People like Collazzi who can work remotely are finding that the restrictions placed on international travel have spurred them to go domestic sightseeing.

The complete lack of leadership amongst our large companies is incredibly disappointing, especially since these companies have done so much to invest in their workplaces.    Imagine the boost a large company could do to a major city if they announced that most workers would be returning to their offices.    Obviously, this needs to be done safely and not all workers will be able to return, but we should be doing better than 10%!

Booming Small Towns

Many small towns are seeing their populations expand dramatically, as refugees from large cities look for some more space and affordability.   Winhall, Vermont is one small town seeing an influx of people fleeing urban areas.

For years, Vermont’s population has been stuck at around 620,000, a plateau so threatening to the labor force and tax base that in 2018 the state began offering a cash incentive of up to $10,000 for remote workers who moved to Vermont.

In towns like Winhall, that is really not the problem anymore.

Instead, officials are hard-pressed to keep up with the burst of growth.

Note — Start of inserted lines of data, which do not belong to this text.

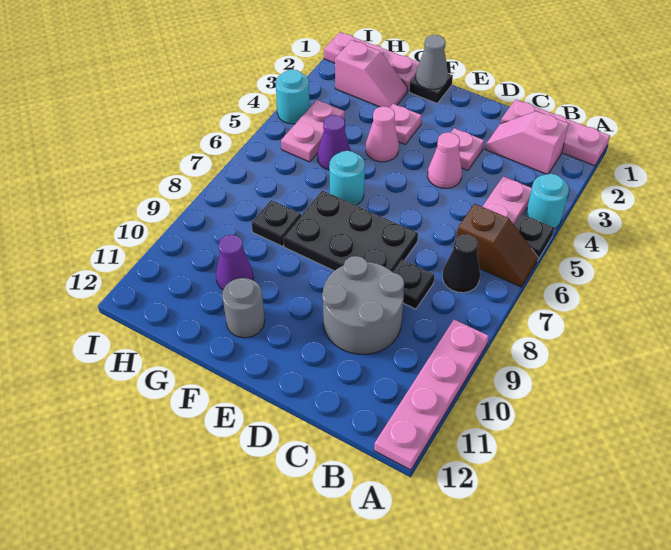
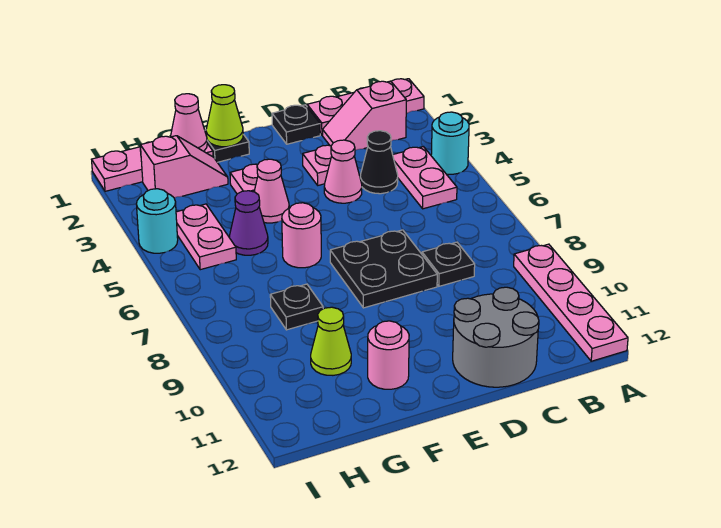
black plate A5 level 1 -> black plate D1 level 1
brown slope A6:B6 level 1 top B -> none
black cone B7 level 1 -> black cone C4 level 1
grey round brick C9:D10 level 1 -> grey round brick C11:D12 level 1
black plate D7:F8 level 1 -> black plate D7:E8 level 1
grey cone F1 level 2 -> lime cone F1 level 2
cyan round brick F6 level 1 -> pink round brick F6 level 1
grey round brick F11 level 1 -> pink round brick F11 level 1
none -> pink cone G1 level 2
purple cone G10 level 1 -> lime cone G10 level 1

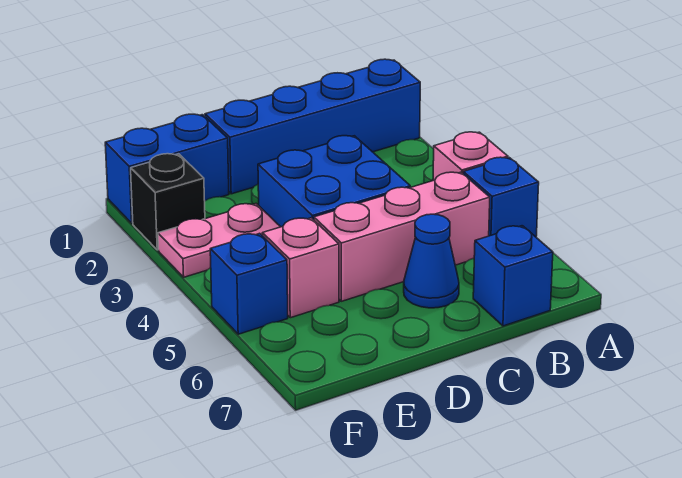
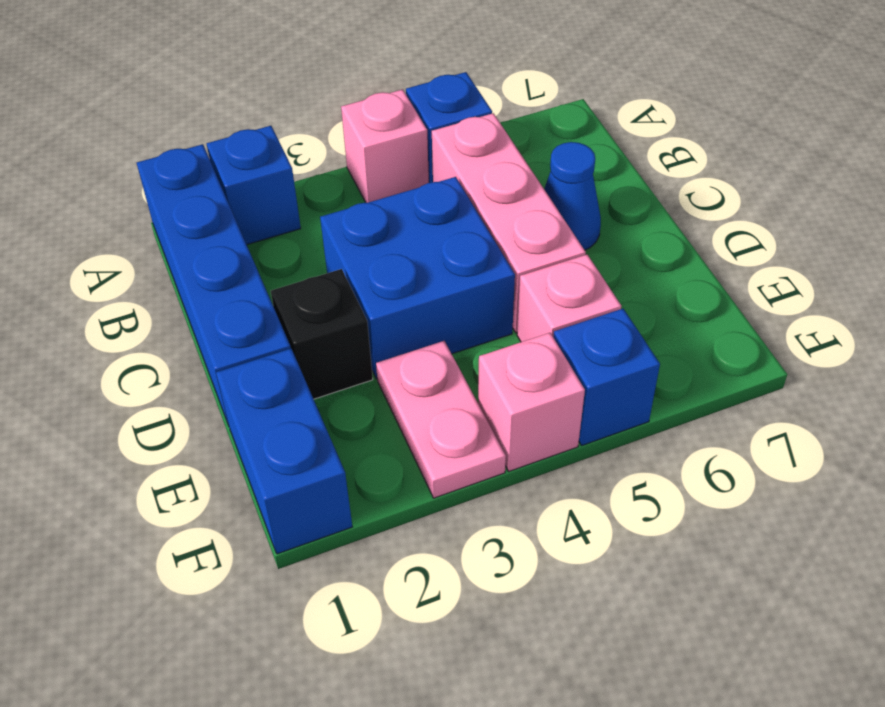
blue brick B7 level 1 -> blue brick A2 level 1
black brick F2 level 1 -> black brick D2 level 1
none -> pink brick F4 level 1

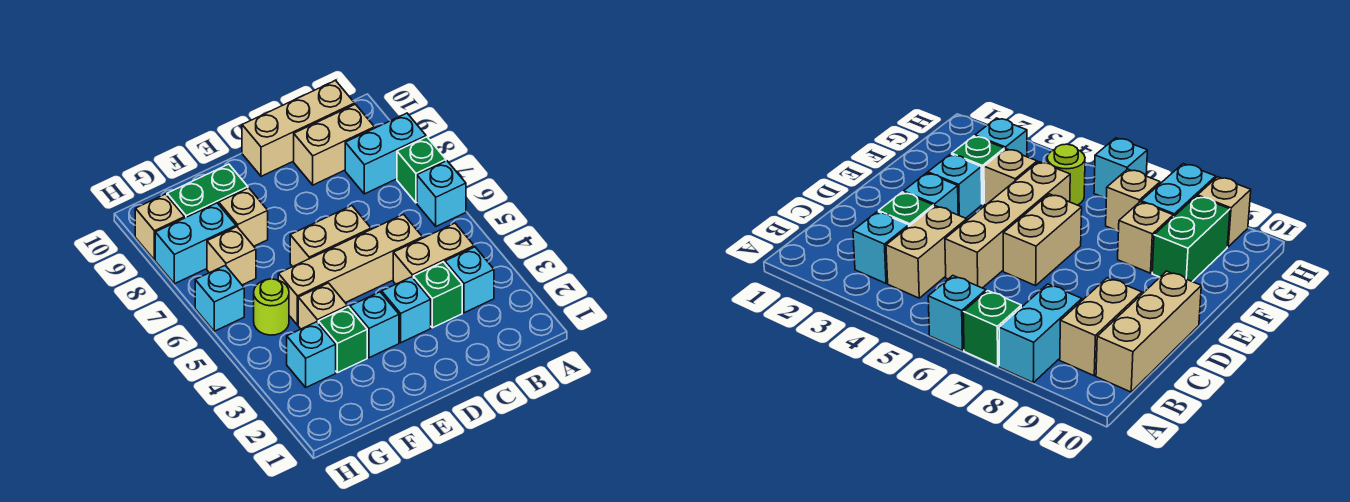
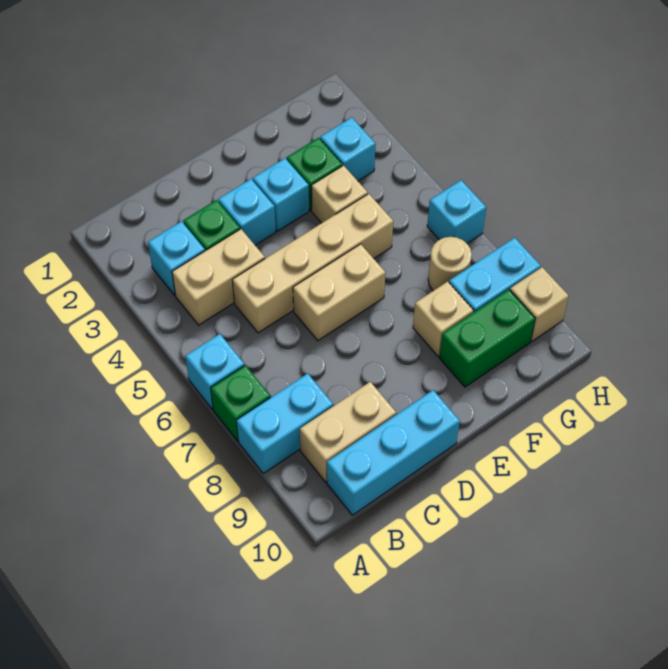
tan brick B10:D10 level 1 -> cyan brick B10:D10 level 1
lime round brick G5 level 1 -> none
tan brick G7 level 1 -> tan round brick G7 level 1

Elizabeth Grant, the town clerk, reckons that over the summer the town’s population topped 10,000. When school reopened this month, the number of enrolled students had increased by 54, a jump of more than 25 percent, so the costs to taxpayers will exceed projections by half a million dollars.

The post office ran out of available P.O. boxes in mid-June. Electricians and plumbers are booked until Christmas. Complaints about bears have quadrupled. And as far as the dump is concerned, as Mr. Bushee put it, “the closest word I can tell you is sheer pandemonium.”

Winhall is 220 miles from NYC and 140 miles from Boston. With good Wi-fi and access to the best skiing on the east coast, it’s not surprising they are seeing an influx of residents. There are examples like Winhall all over the country, typically within a 3-hour drive of a major city. But will these new residents sour on small-town life when the big cities are back again?   Time will tell if this COVID-impacted trend is a blip or a permanent shift.